How Hollywood action movies faked Russian planes and helicopters

Mi-8 helicopter

Mi-8 helicopter

Pavel Lisitsyn/RIA Novosti
In the 1980s, American directors often shot films depicting Russians as the villains, and to make them even more convincing and frightening, they needed to be heavily armed. But where to get Soviet-made weapons? Well, resourceful producers utilized certain tricks because it wasn’t easy for Hollywood to get their hands on genuine Soviet hardware.

Film: Red Dawn (1984)

What did Hollywood need? Yak-38


In order to have a realistic Soviet Yak-38 carrier-based attack aircraft, which is capable of taking off and landing vertically, the directors had to be exceptionally creative to make an exact replica. The size of the Yak-38 model used in this film, which is about American partisans fighting invading Soviet and Cuban troops, was basically the same as that of the real plane.

Film: Top Gun (1996)

What did Hollywood need? Libyan MiG

Libyan MiG-25

While flying off the coast of Libya, Tom Cruise and his friends encounter the awe-inspiring MiG-28. But what in the film looks like a Soviet fighter is actually an American F-5 painted black. The creators of the film also overlooked a tiny detail: all Russian MiG fighters have odd numbers; even numbers were used only for cargo planes and bombers.

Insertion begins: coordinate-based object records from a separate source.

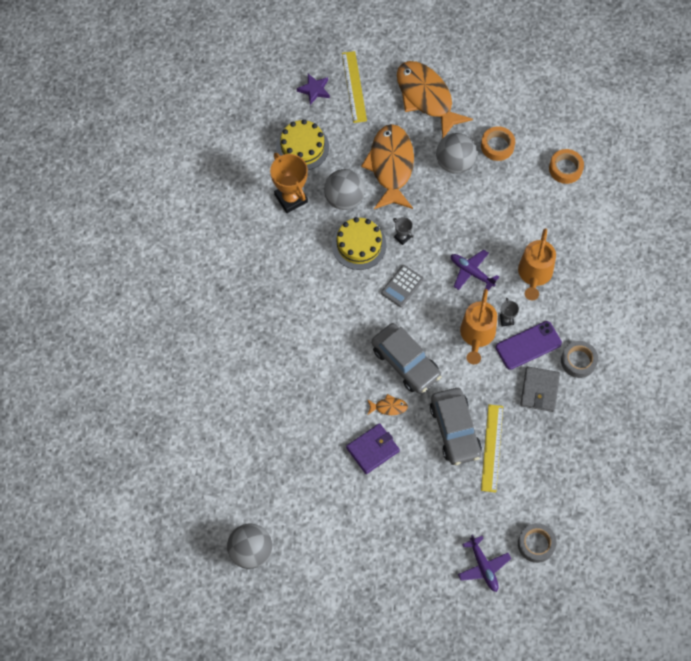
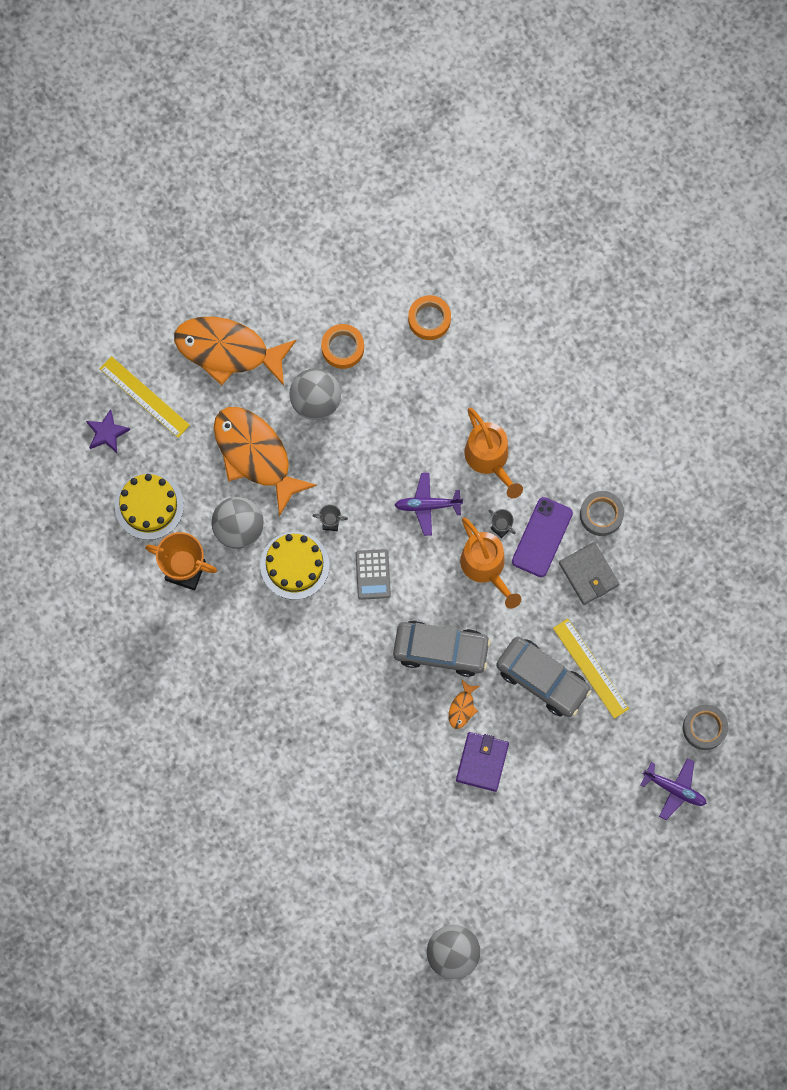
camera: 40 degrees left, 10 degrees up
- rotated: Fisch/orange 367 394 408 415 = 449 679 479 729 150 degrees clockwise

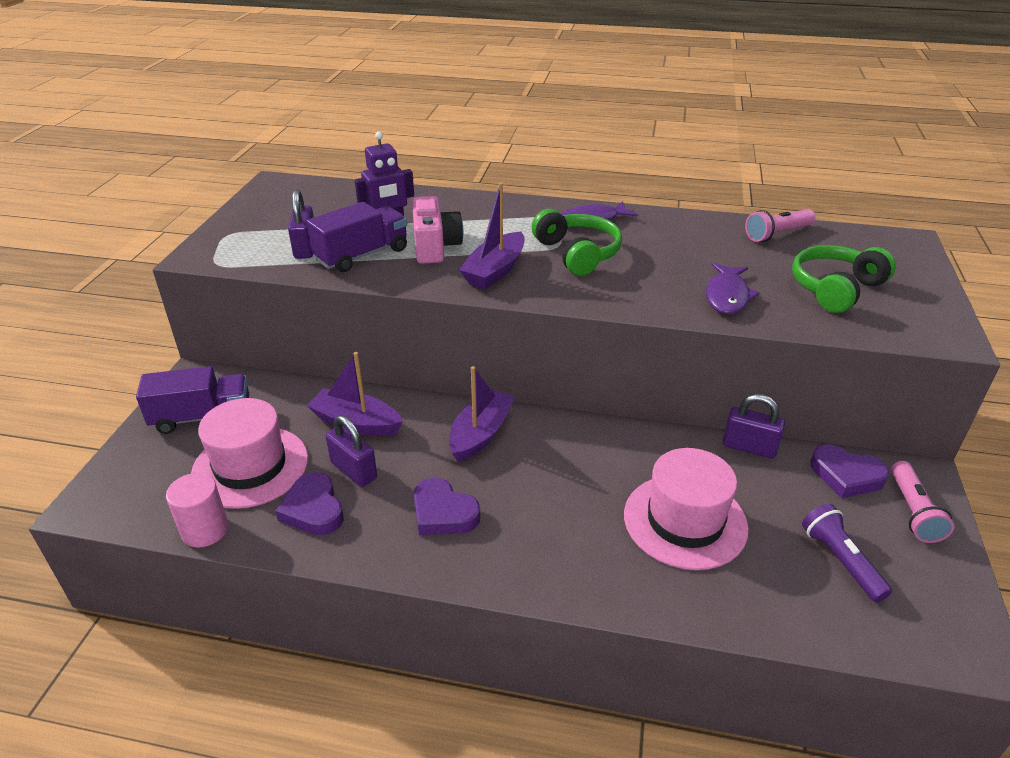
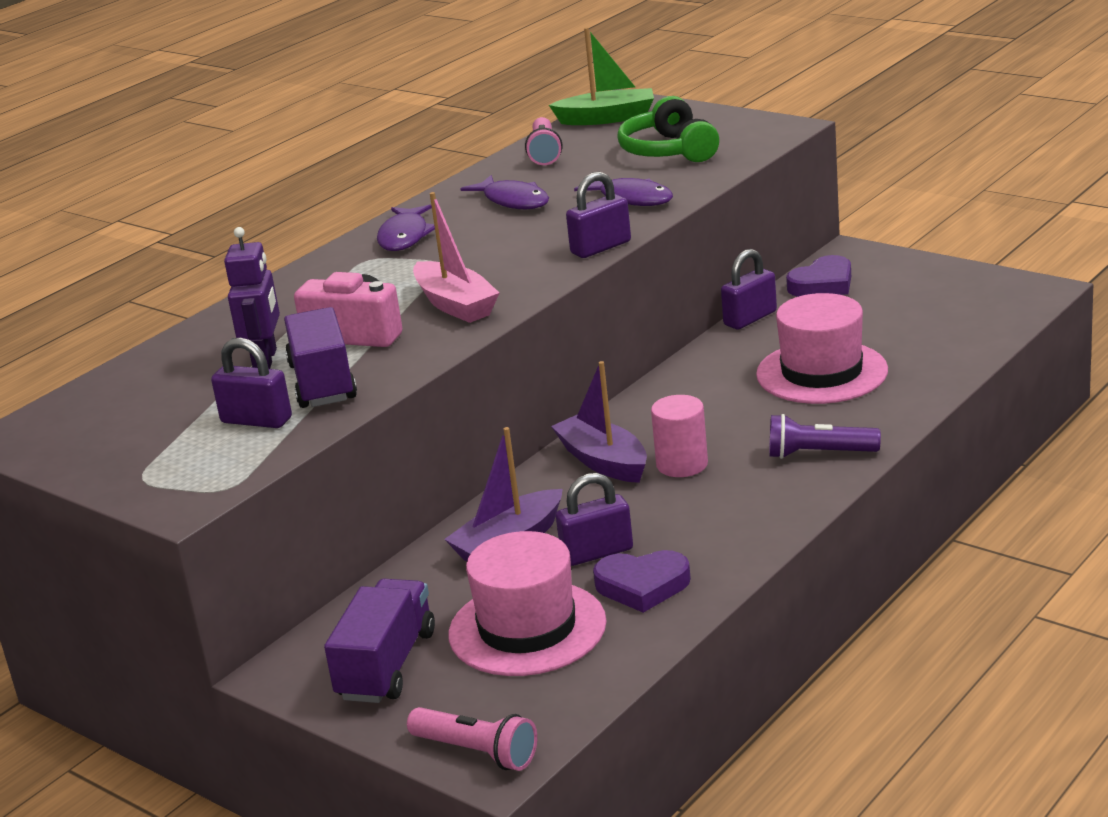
camera: 60 degrees left, 10 degrees down
- gone: Herz/lila 414 478 480 535
- gone: Kopfhörer/grün 532 209 622 276
- new: Fisch/lila 460 175 549 209
- new: Boot/grün 549 27 654 125
- new: Vorhängeschloss/lila 566 172 631 258
- shifted: Vollzylinder/rosa 166 473 229 547 to 651 395 708 477
- shifted: Taschenlampe/lila 802 504 892 602 to 769 414 881 459
- shifted: Taschenlampe/rosa 891 461 954 543 to 407 707 537 771
- repainted: Boot/lila 459 183 525 289 to Boot/rosa 413 192 499 323

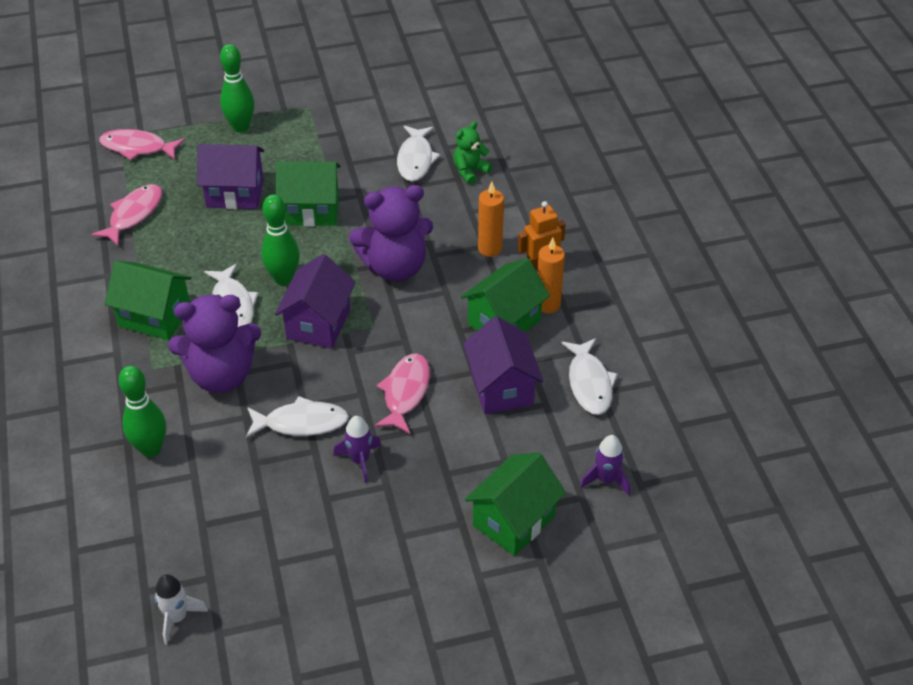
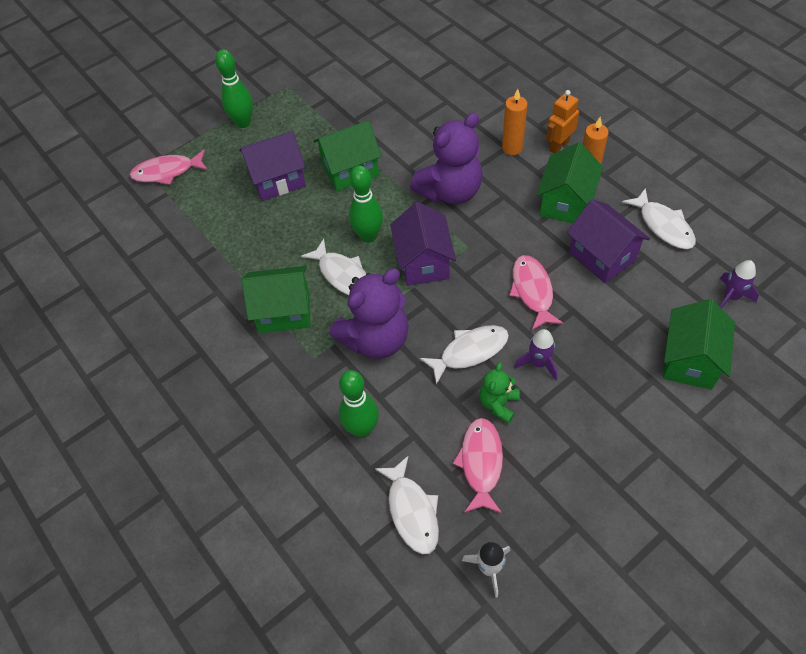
camera: 20 degrees left, 10 degrees up
- shifted: Fisch/rosa 91 184 162 246 to 452 418 503 514
- shifted: Fisch/weiß 397 125 441 181 to 375 455 439 554
- shifted: Teddybär/grün 453 122 492 185 to 479 362 520 424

Film: Rambo II and Rambo III

What did Hollywood need? Mi-24


Filmmakers had an easier time with copies of the Soviet Mi-24 attack helicopters. The directors created the appearance of the Soviet “flying tanks” by transforming the external details of France’s Puma helicopters, adding armaments that they actually didn’t have. It’s these French helicopters, transformed into Mi-24s, which Johnny Rambo shoots down to the delight of his friends in the Afghan Taliban.

Film: Iron Eagle (1986)

What did Hollywood need? MiG-23s


In Iron Eagle, a young boy who dreams of becoming a military pilot tries to help his pilot father, who was shot down over a fictitious Middle Eastern country. With the help of his father’s friend, he hijacks two F-16 fighters, and speeds toward the Middle East to look for his father.

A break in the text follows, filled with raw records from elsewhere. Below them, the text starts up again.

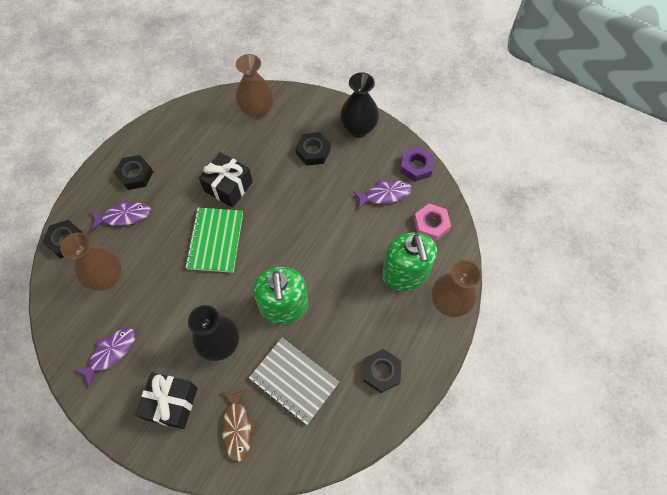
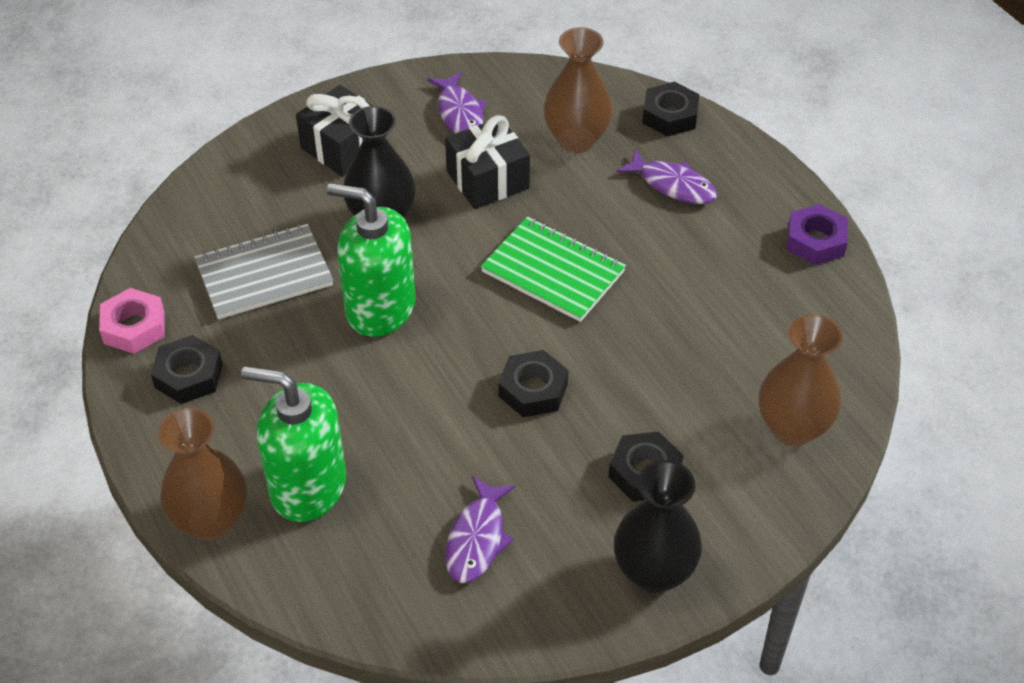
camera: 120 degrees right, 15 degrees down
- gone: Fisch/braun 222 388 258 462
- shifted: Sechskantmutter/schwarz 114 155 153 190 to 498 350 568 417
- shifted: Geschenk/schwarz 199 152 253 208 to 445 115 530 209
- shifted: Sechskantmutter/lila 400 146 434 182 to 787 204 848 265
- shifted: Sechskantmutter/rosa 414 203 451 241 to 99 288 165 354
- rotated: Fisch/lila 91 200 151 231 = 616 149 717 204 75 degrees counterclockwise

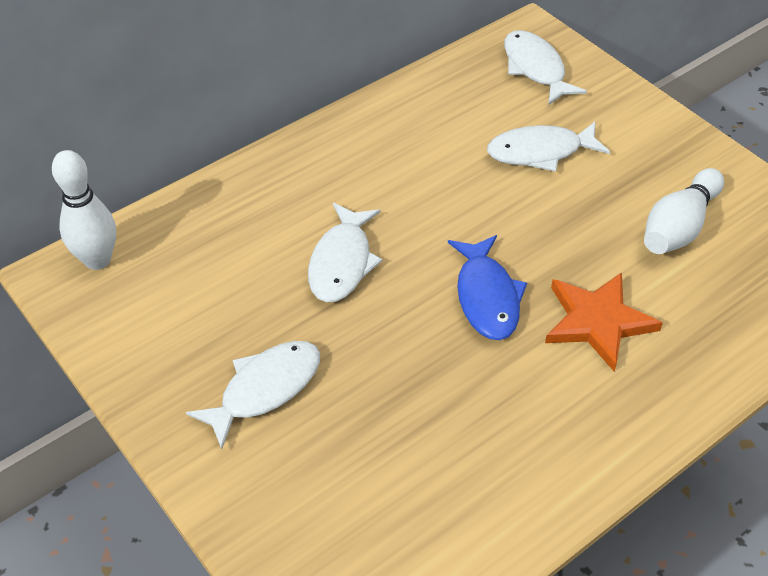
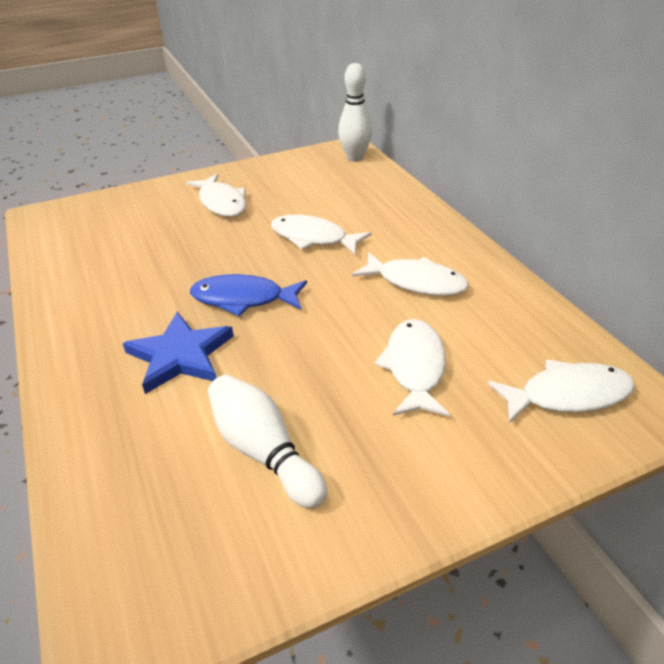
camera: 105 degrees right, 10 degrees down
- new: Fisch/weiß 352 252 469 296
- repainted: Stern/orange 545 272 663 371 to Stern/blau 122 312 234 394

Since the U.S. Air Force refused to collaborate on a film that calls for the theft of a warplane, the producers were forced to rent American planes belonging to another country. What we see on the screen are Israeli F-16 and IAI Kfir, which pretend to be MiG-23s.

Film: Red Scorpion (1988)

What did Hollywood need? Mi-24


The film’s producers resorted to the same trick used to help Rambo in Afghanistan, and they transformed the American Sikorsky S-62 helicopter into a Mi-24, equipping it with additional armaments and adding footage of launched missiles.

A screenshot from 'Red Scorpion'

Film: The Beast (1988)

What did Hollywood need? Mi-8 and Mi-6 helicopters


The film, which is set in Afghanistan, shows the adventures of a Soviet T-55 tank crew. During filming, the producers used Israeli Ti-67 tanks, which were actually modifications of the Soviet T-55.

When the film required the Russian Mi-8 and Mi-6 helicopter, the producers solved the problem rather quickly. They got hold of the French SA 321K Super Frelon helicopter, painted it and added red stars.